Capítulo 34
A Bia tamborilou com os dedos no granito da bancada da cozinha, acompanhando o ritmo dos pingos da cafeteira.
Sete e meia da manhã de um sábado era muito cedo para estar de pé, ainda mais porque ela não tinha nada para fazer. Absolutamente nada. E nem adiantava ligar para ninguém procurando companhia porque todo mundo que era normal tinha saído na noite anterior e estava dormindo. Diferente dela que antes das nove da noite de uma sexta-feira tinha apagado o abajur e se enfiado na cama.
A verdade era que ela estava exausta. Não fisicamente, mas de manter a fachada de normalidade, de esconder a tristeza e fingir que estava melhor, de prender o choro que sempre arrancava um olhar preocupado da mãe. A tal história que o tempo cura qualquer ferida estava se provando uma enganação total. Há exatos 41 dias do término do seu namoro — não que ela estivesse marcando no calendário, nem nada — a saudade doía mais do que nunca e as raízes que o Lourenço tinha plantado no seu coração, continuavam cravadas fundo, sem dar sinais de que iam enfraquecer num futuro próximo.
No dia anterior, depois de se despedir dos pais, que tinham ido passar o fim de semana fora, a Bia entrou na casa silenciosa e vazia, e foi atingida em cheio pelo pensamento de que se ela ainda namorasse o Lourenço, teria duas noites inteiras para ficar com ele, como eles desejaram tantas vezes. Mas naquela vida injusta, era outra que ocuparia a cama dele. Uma mulher que ia escutar a falsa história da Alícia, uma mulher que ia ter o Lourenço superficialmente, uma mulher de uma noite só, mas com quem a Bia trocaria de lugar em um segundo, se as circunstância fossem outras.

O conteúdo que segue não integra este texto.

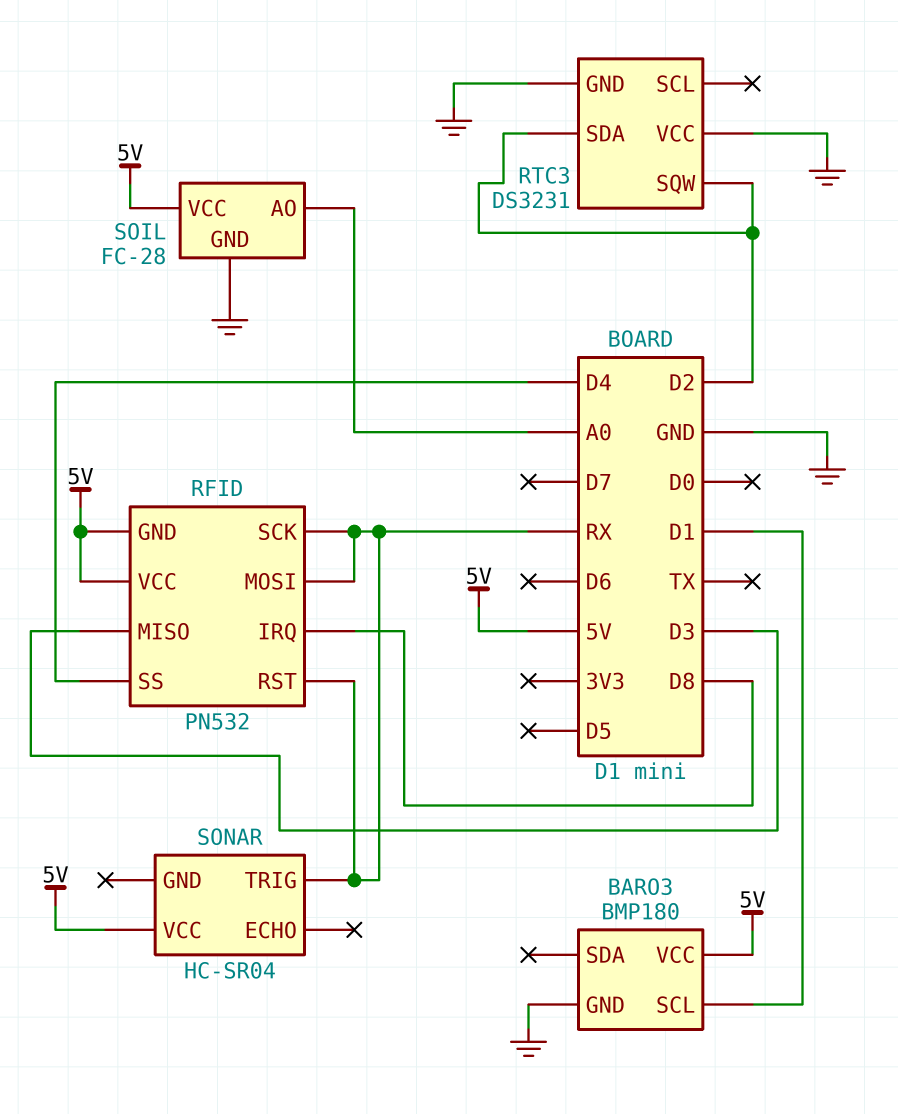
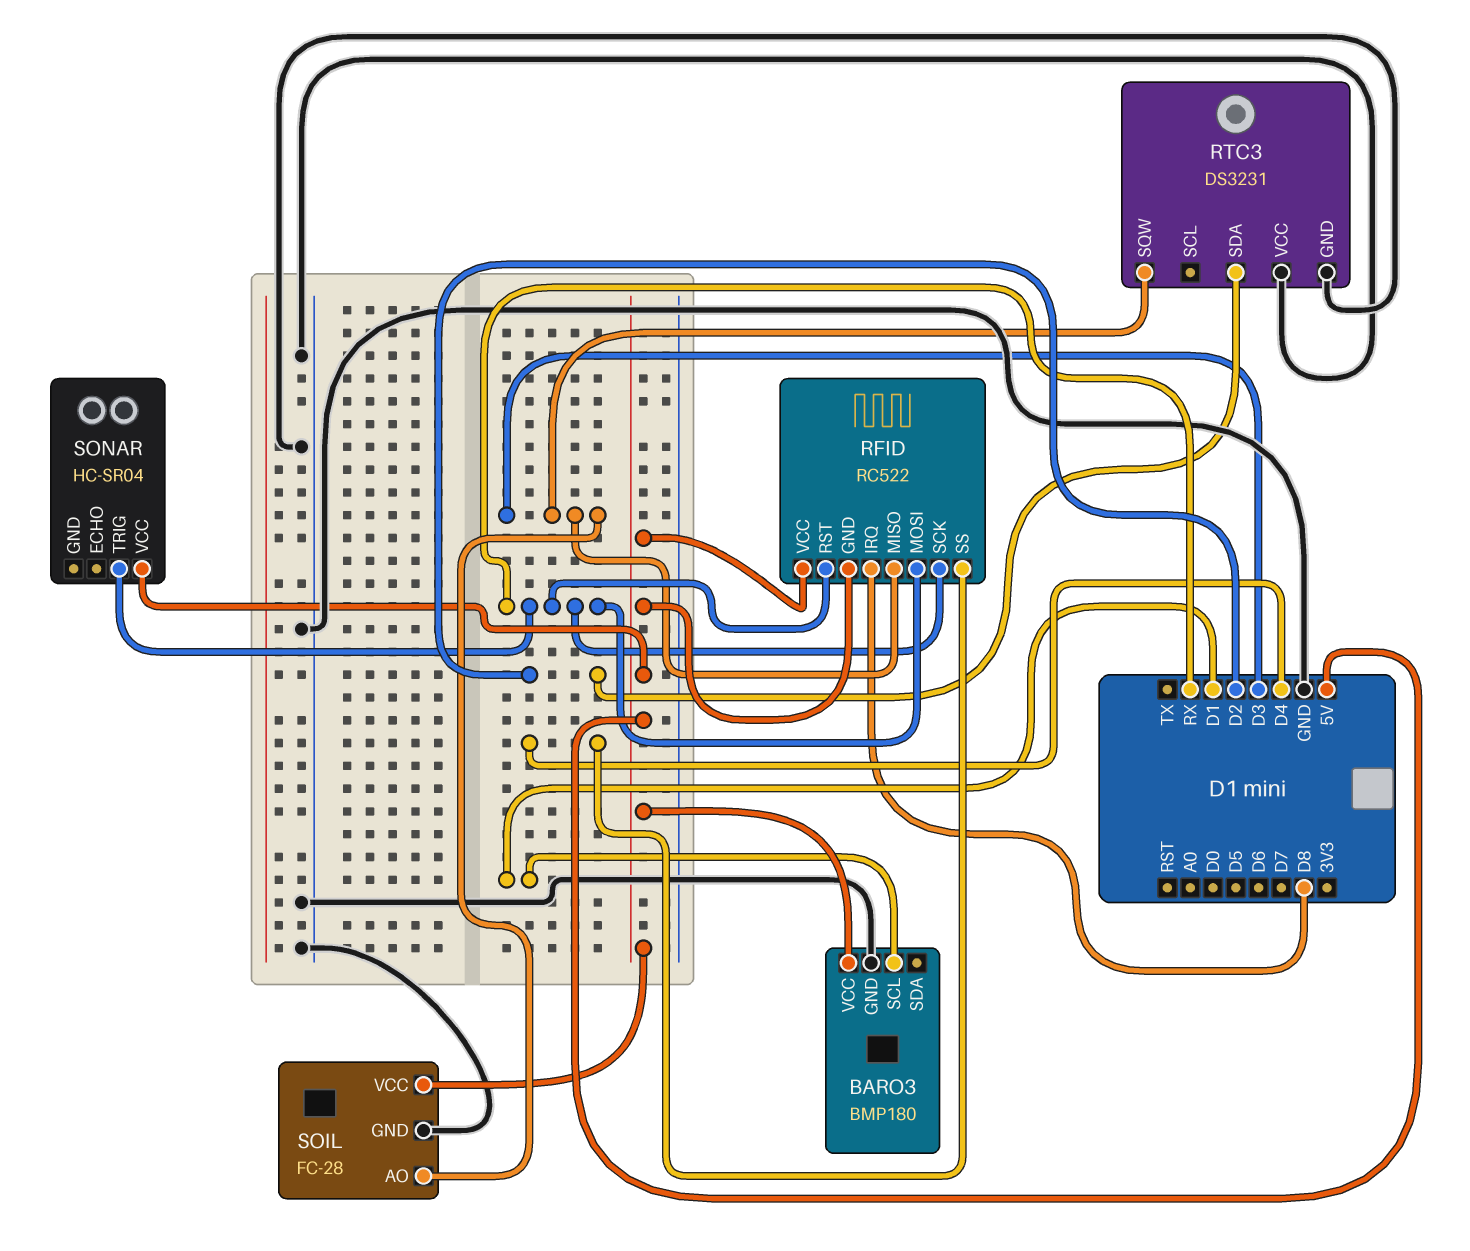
RFID: PN532 -> RC522
RTC3 pin SQW: D2 -> D3
SOIL pin AO: A0 -> D3

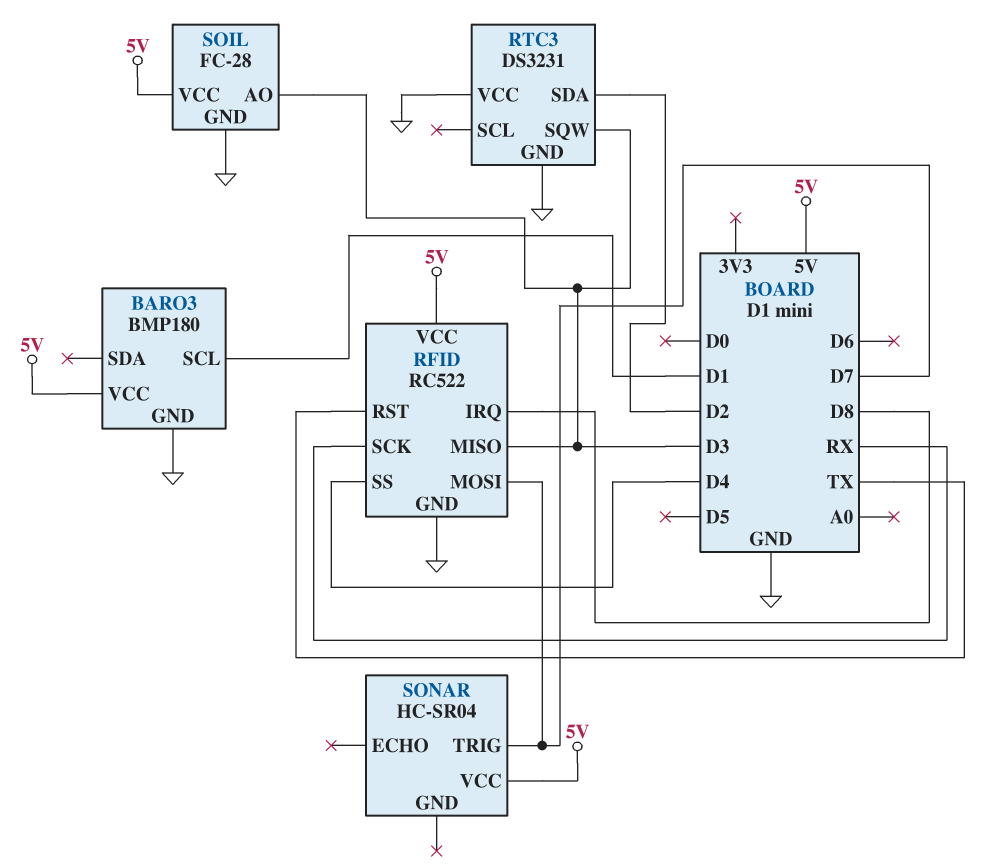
RFID pin GND: 5V -> GND
RFID pin MOSI: RX -> D7
RFID pin RST: RX -> TX
SONAR pin TRIG: RX -> D7

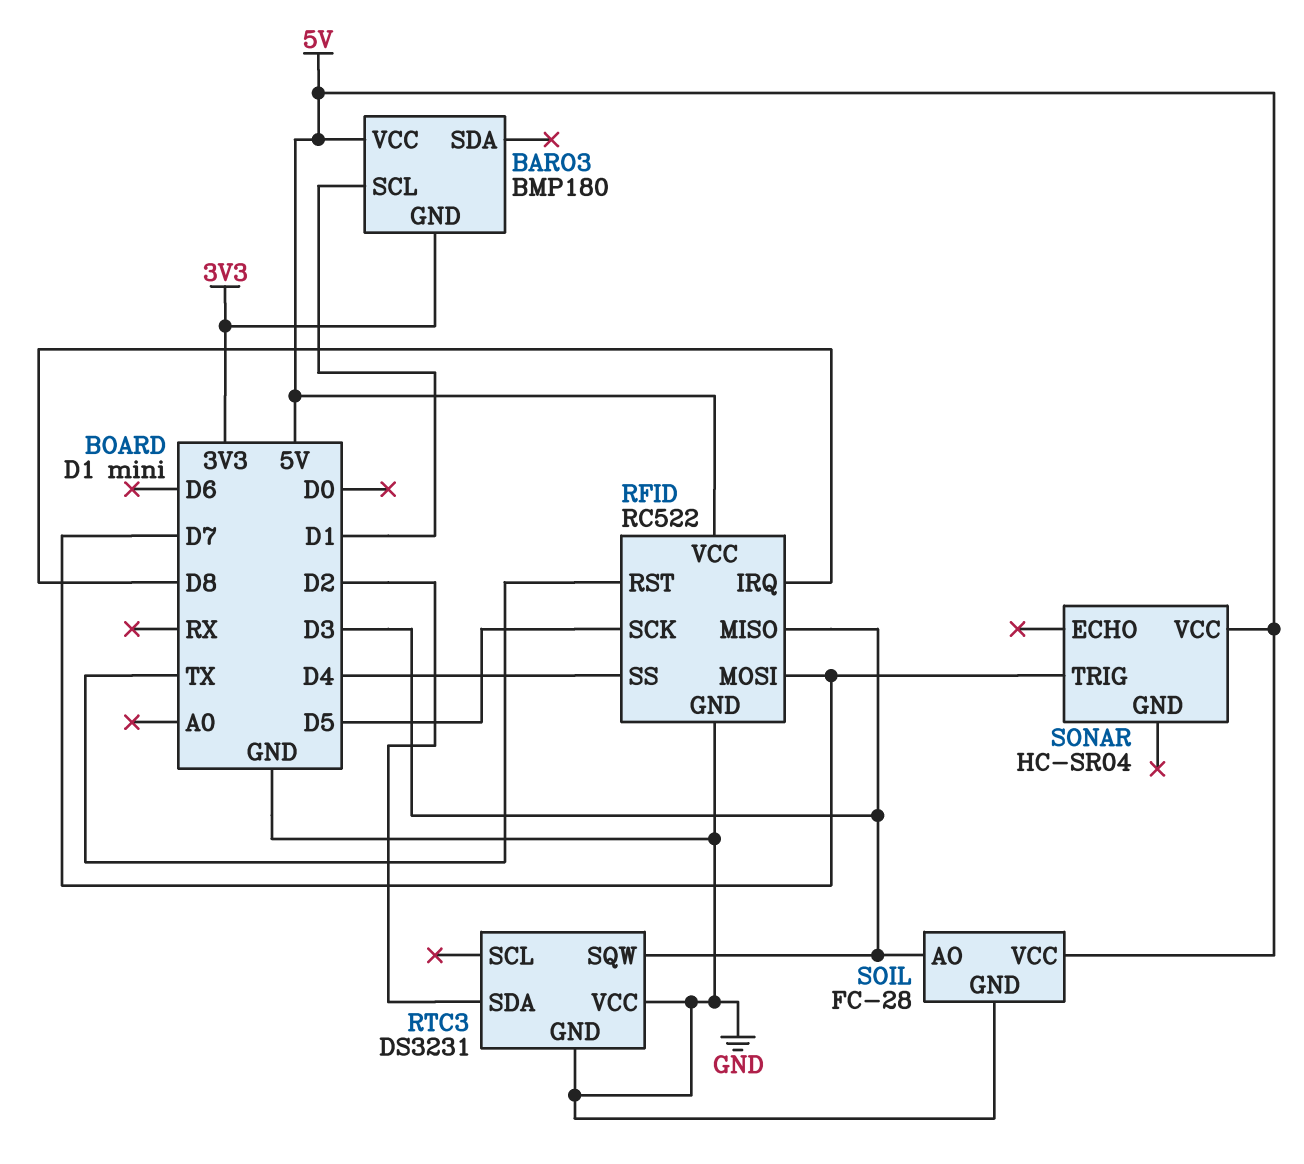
BARO3 pin GND: GND -> 3V3
RFID pin SCK: RX -> D5

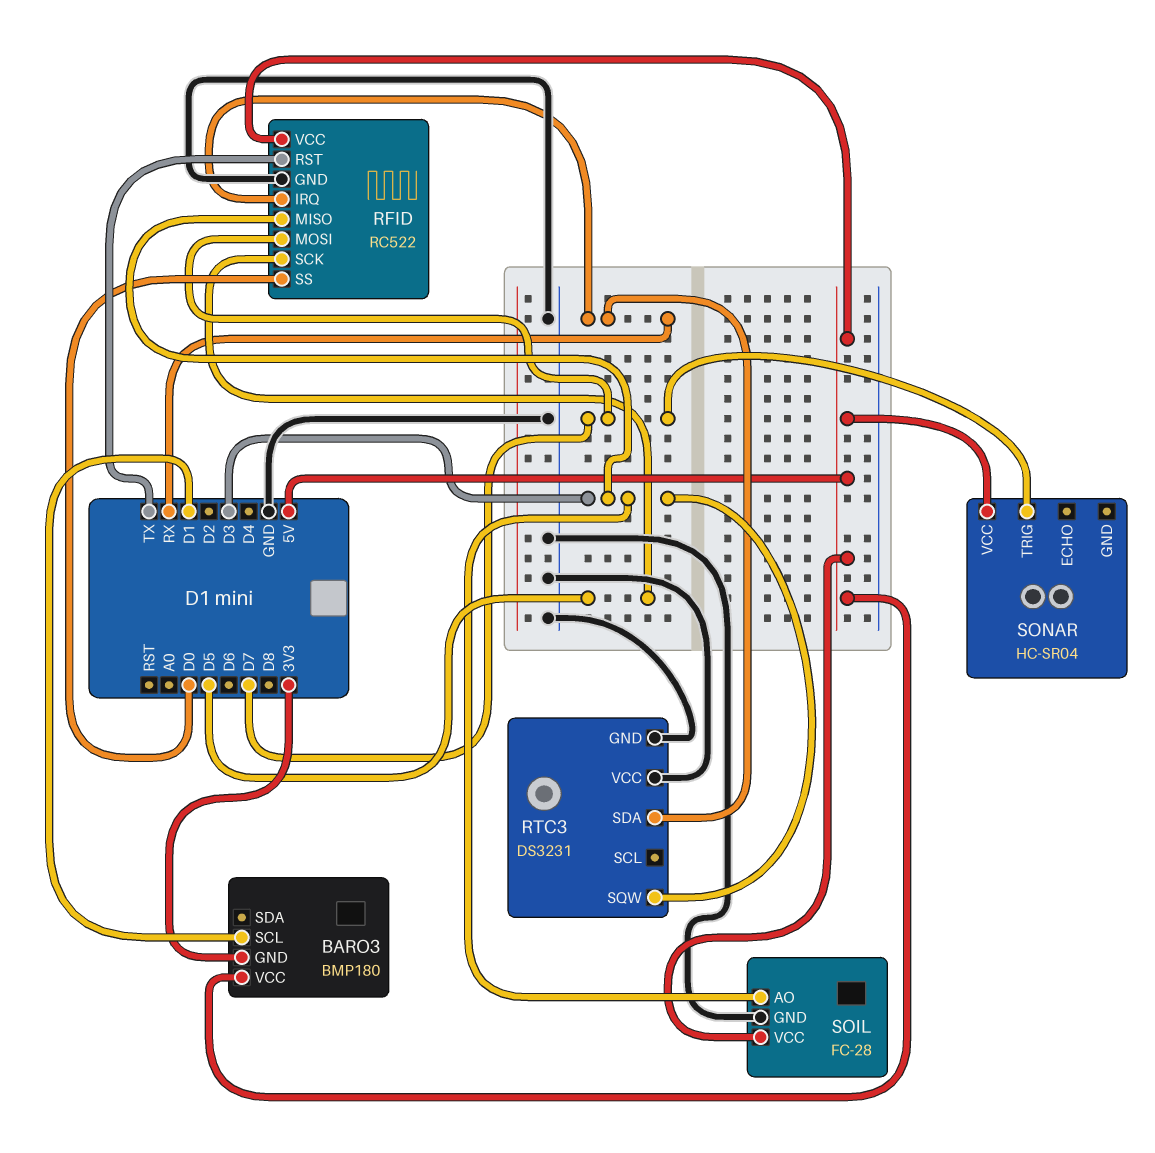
RFID pin IRQ: D8 -> RX
RFID pin SS: D4 -> D0
RTC3 pin SDA: D2 -> RX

Ela tentou ignorar a dor no peito e o vazio que a engoliu, e se obrigou a separar a roupa que ia usar para sair com as amigas, a tomar banho e a secar o cabelo, mas na hora de se maquiar, ela se olhou no espelho e foi honesta consigo mesma. Cancelou os planos. Se enfiou entre suas almofadas. E se permitiu chorar até dormir.
E estava de pé cedo demais.
O que fazer numa manhã de sábado para se distrair?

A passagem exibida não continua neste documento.